L’inflation américaine entraîne un test des niveaux de support
La Commission européenne (CE) se réjouit de l'impulsion positive donnée par de récents chiffres économiques tels que les PMI. Pour reprendre les termes de Paolo Gentiloni, commissaire européen à l’Économie, « l’Europe a tourné la page après une année 2023 très difficile ». Les nouvelles prévisions semestrielles pointent une accélération progressive de la croissance cette année et l’année prochaine.
Il y a néanmoins une différence entre les chiffres relatifs et les chiffres absolus. Après une période de stagnation, la zone euro a renoué avec la croissance au premier trimestre, mais celle-ci reste inférieure à son niveau tendanciel. Pour l’année civile 2024, la CE table sur un taux de 0,8 %, après 0,4 % en 2023. Pour l'année prochaine, la croissance est attendue à 1,4 %. Le consommateur est devenu le principal moteur de la reprise. Le marché du travail solide et la croissance des salaires entraînent une augmentation des revenus disponibles. Surtout maintenant que l’inflation n'évolue plus aux mêmes sommets. Selon la CE, celle-ci devrait passer de 5,4 % en moyenne en 2023 à 2,5 % cette année et 2,1 % en 2025. La croissance des investissements connaît une décélération à cause du cycle négatif dans la construction résidentielle, alors que la contribution des exportations nettes reste plutôt limitée en raison de l’accélération des importations.

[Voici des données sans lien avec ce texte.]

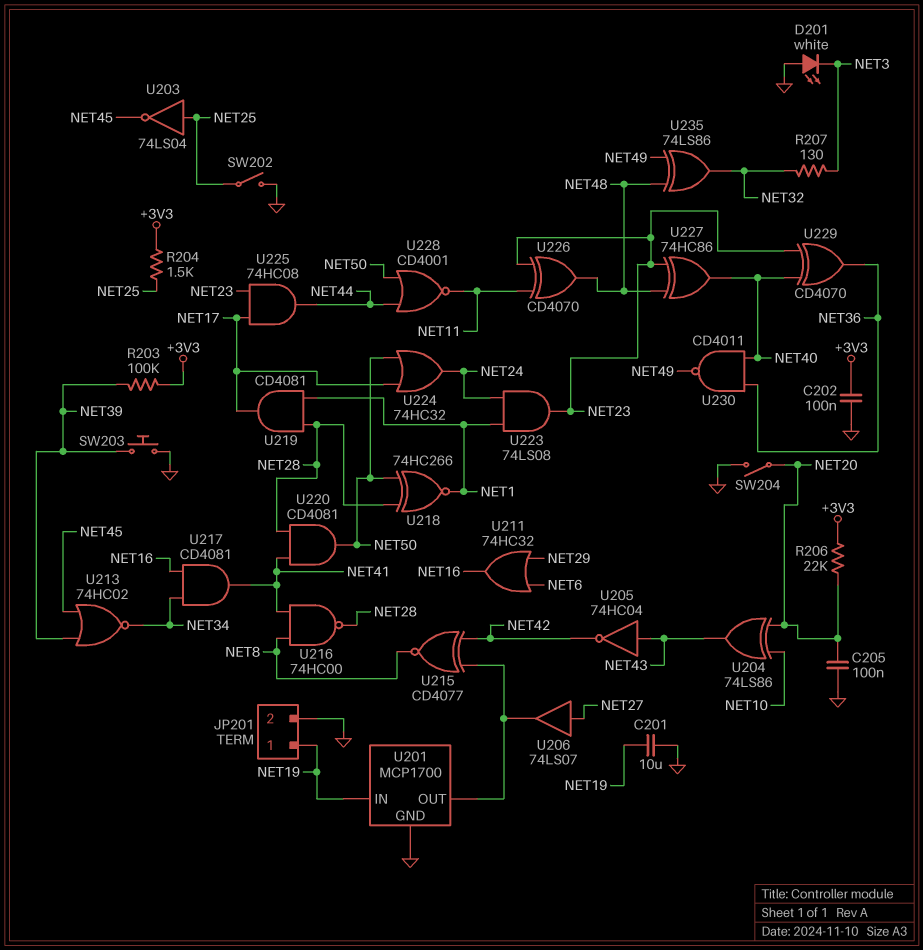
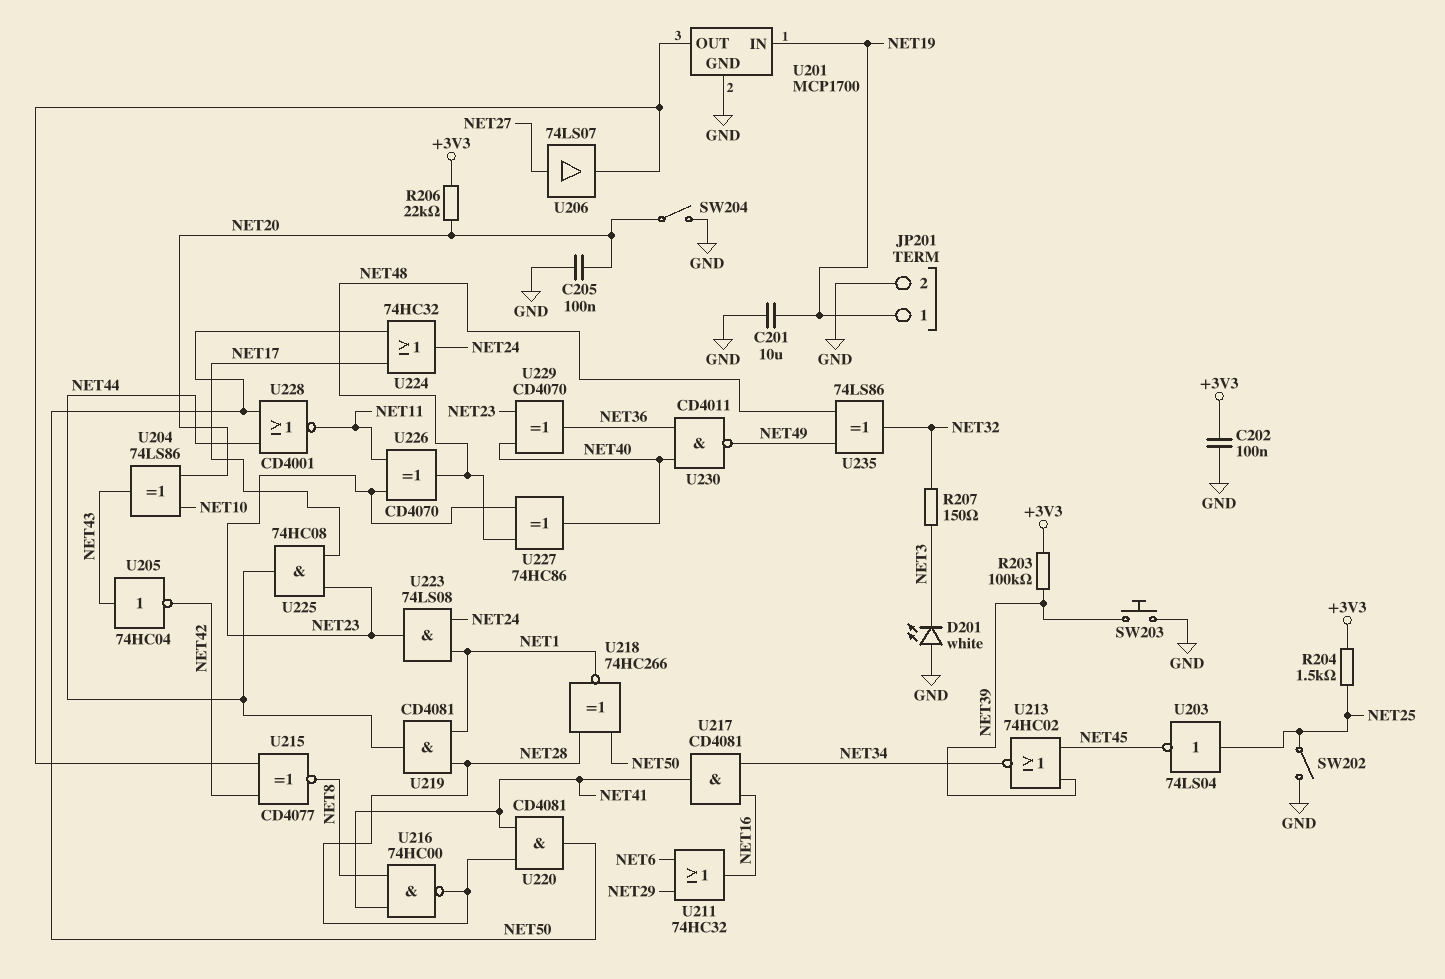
R207: 130 (NET3, NET32) -> 150 (NET3, NET32)
U219: AND CD4081 (in NET1, in NET28, out NET17) -> AND CD4081 (in NET1, in NET28, out NET44)

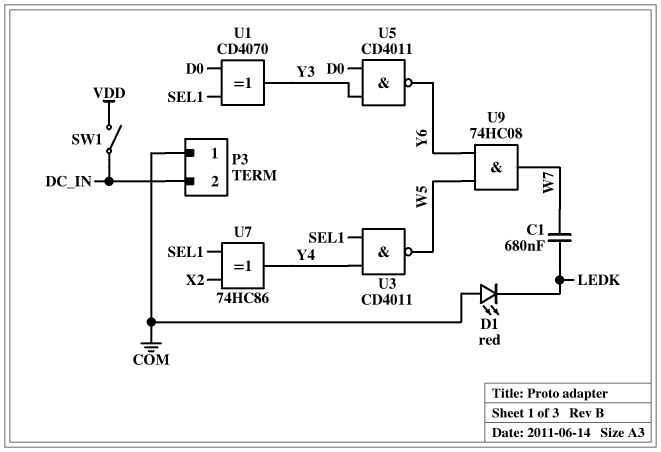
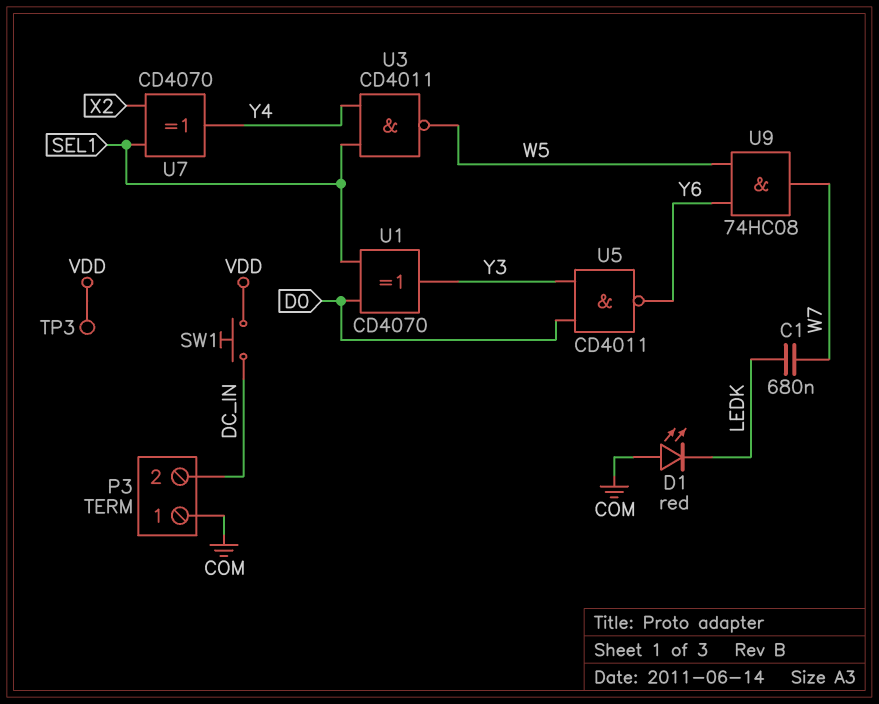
SW1: switch (DC_IN, VDD) -> button (DC_IN, VDD)
TP3: none -> test point (VDD)
U7: XOR 74HC86 (in SEL1, in X2, out Y4) -> XOR CD4070 (in SEL1, in X2, out Y4)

À côté de la croissance, les finances publiques sont également passées à la loupe. Après quelques années exceptionnelles, les règles budgétaires du traité de Maastricht sont de nouveau d’application. Pour la zone euro, le déficit budgétaire devrait passer de 3,6 % du PIB à la barre des 3 % cette année et à 2,8 % en 2025. Ces chiffres masquent cependant d'importantes divergences au niveau des pays. À la mi-juin, certains d'entre eux se verront adresser un premier avertissement. Les chiffres publiés hier confirment ainsi que la Belgique est dans une situation délicate. La CE s’attend à ce que le déficit budgétaire de notre pays atteigne 4,4 % du PIB cette année, comme en 2023, et même 4,7 % en 2025. La France (5,3 % et 5 %), l'Italie (4,4 % et 4,7 %) et la Slovaquie (5,9 % et 5,4 %) figurent aussi parmi les contrevenants notoires.
Pour les marchés, des mises à jour de ce type constituent presque toujours un non-événement. Ce fut encore le cas hier: Ce sont les chiffres de l'inflation américaine (avril) qui ont dicté le tempo. Après un premier trimestre sur les chapeaux de roue, la croissance des prix a ralenti à 0,3 % en glissement mensuel tant pour le taux d’inflation global que pour l’inflation de base sous-jacente. La mesure d’inflation la plus pure (l'inflation des services sans les coûts de l'immobilier) a augmenté de 0,4 % en glissement mensuel. Bien que les chiffres soient presque entièrement conformes aux attentes du marché, les taux d’intérêt américains et le dollar ont continué de corriger pour atteindre des premiers niveaux de support cruciaux. Nous pensons que ceux-ci devraient tenir (taux à 2 ans : 4,7 %, taux à 10 ans : 4,4 % ; EUR/USD : 1,0880). Pour que le mouvement se poursuive, il faudrait que le marché mise à nouveau sur un abaissement des taux en été (juin, juillet). Or, cela ne cadre pas avec les récentes orientations des gouverneurs de la Fed. Les bourses américaines ont profité du climat de marché, avec de nouveaux records pour le Dow Jones, le S&P 500 et le Nasdaq.